I was traveling from as far as Portland to Detroit between races, so it really helped me understand regional foods and what I could source in different parts of the country. It all started when I was working at the Indianapolis Motor Speedway Motel (later the Brickyard Crossing Golf Resort and Inn). This was the first year of NASCAR. I was at the track talking to a regular customer who was starting a hospitality service for Dan Gurney’s racing team. This was definitely a change of pace, as we were doing buffets for the racers and team, as well as taking two to three meals a day to the crews working on the cars. The drivers had all sorts of dietary needs such as high-carb, low-salt diets with lots of protein. I was making a lot of pasta. One driver wanted certain brands that I had to source and keep with us. But traveling so much with the teams meant that I would know which other team chefs to split orders with or where there were farmers markets and places to get certain ingredients. For instance, when we were in Vancouver, we’d do a seafood-heavy menu. It was a great education because, as a chef, you want to keep informed about regional and local foods and how to adapt your cooking to them.
After you came back to Indy, you worked for nearly 12 years at Woodland Country Club and then several years at Rick’s Cafe Boatyard on Eagle Creek Reservoir. Why did you make the change, and what’s it like to be back working with Tony Hanslits?
At the country club and especially at Rick’s, I wasn’t on the line all that much. I was making sure we had all the product and putting out fires. The pandemic was especially challenging, as we had to scale back our menu at Rick’s to about half of what we normally had. The availability of seafood was especially tough. I would put in an order for 300 pounds of catfish (we used to order almost 1,000 pounds), and I’d get 75. I had one source that would call me now and then, and I’d take all they had. Large sea scallops became prohibitive, and I couldn’t charge customers enough to recoup my costs. So that was taking its toll. I’ve always been in touch with Tony and Rosa [Rosa Rulli Hanslits], and they were wanting to grow Nicole-Taylor’s. They feature private dinners that sell out for a whole year in just three days. They brought me in both to help with the retail operation but also to take some of the meals off of Tony’s hands. Unlike my jobs in the past, it’s pretty much free rein. It’s like having people come over to your house. I’m on my homefield.

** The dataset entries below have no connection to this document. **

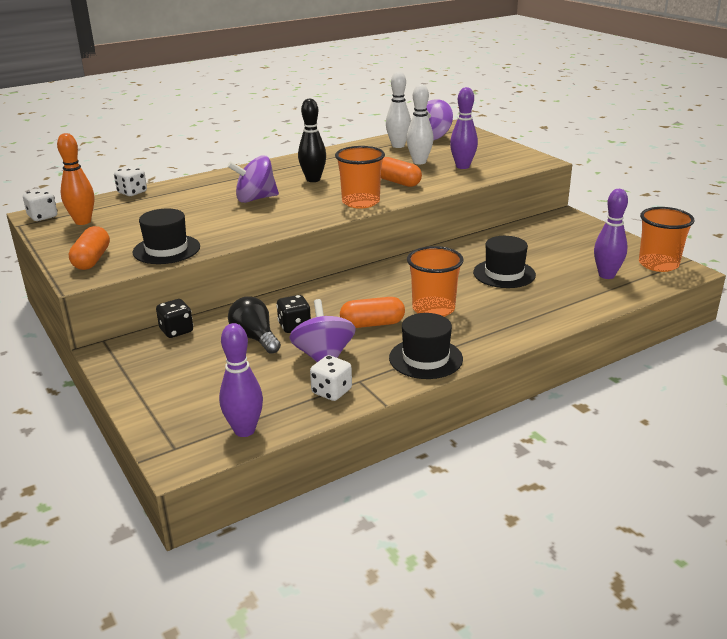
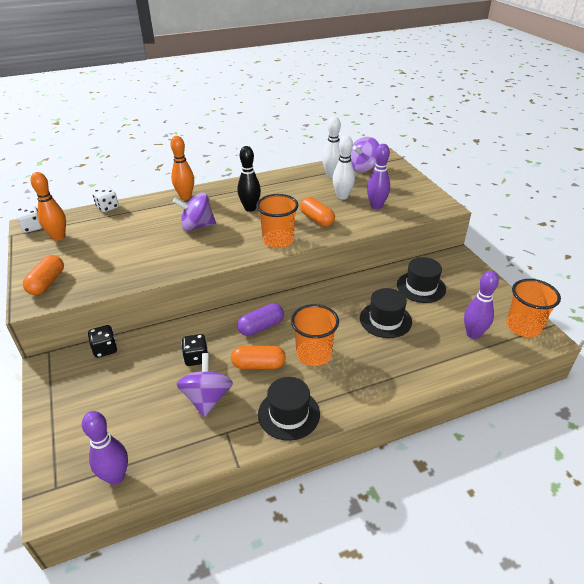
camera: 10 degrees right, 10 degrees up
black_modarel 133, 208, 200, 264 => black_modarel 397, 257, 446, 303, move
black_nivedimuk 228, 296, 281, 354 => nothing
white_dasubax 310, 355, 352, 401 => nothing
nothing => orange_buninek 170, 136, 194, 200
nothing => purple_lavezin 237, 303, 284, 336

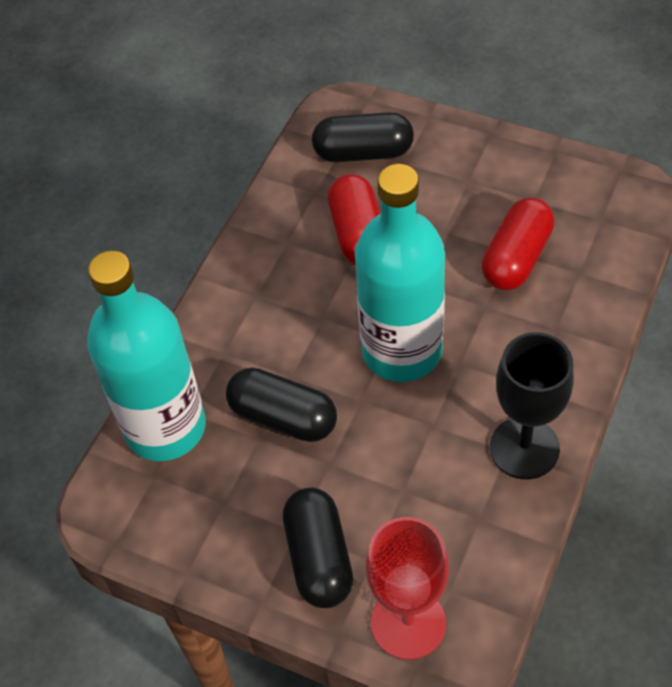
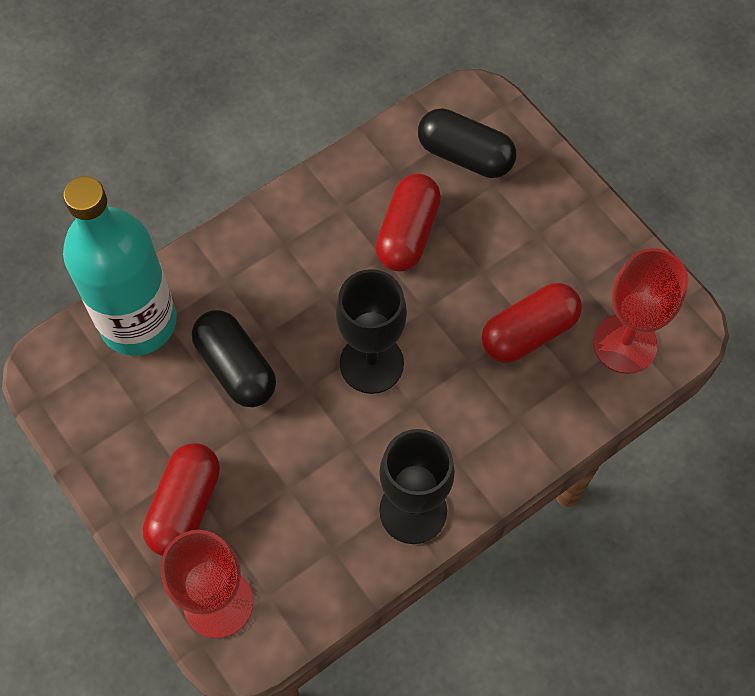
camera: 25 degrees right, 10 degrees up
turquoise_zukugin 355, 164, 445, 382 => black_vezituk 336, 269, 407, 394
black_lavezin 283, 488, 353, 608 => red_lavezin 143, 443, 220, 556
nothing => red_vezituk 593, 248, 688, 374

What have you brought to the dinners, and what are some of the challenges of cooking live in front of an audience?
Tony hates doing desserts, so I’ve made the desserts for some of his meals and the market as well, a fig and pear tart or a flourless chocolate cake with Calabrian chilies. I make a Frangelico semifreddo as well. People are so much more knowledgeable about food things, and it’s fun nailing down what they want in advance but then having some freedom to do what I want the nights of the dinners. But it can be a little harrowing at times. At one of the dinners, I had a sauté pan I’d had in the oven, and I grabbed the handle with my bare hand. Then the pan started to fall, so I had to grab it again. I had to save my sauce. The diners were amazed that I could do that, and it’s become a bit of a running joke now.
What advice would you give to a young person starting out in the restaurant world?
I’d tell them to find a place that makes scratch food and just dive in. Put your whole heart into it. It helps to find a good mentor as well. When I was starting out, Tony actually tried to talk me out of it for the first two months, telling me that the work was grueling, that chefs were prone to all sorts of personal problems and relationship issues. But he was just letting me know what I was getting myself into. He told me that if I was really serious about it, that I should do it the right way, and he showed me everything. I’d tell a younger person that if at the end of the day, they still like it, that they should go for it. It doesn’t matter really about how much experience you have as long as you have a passion for it.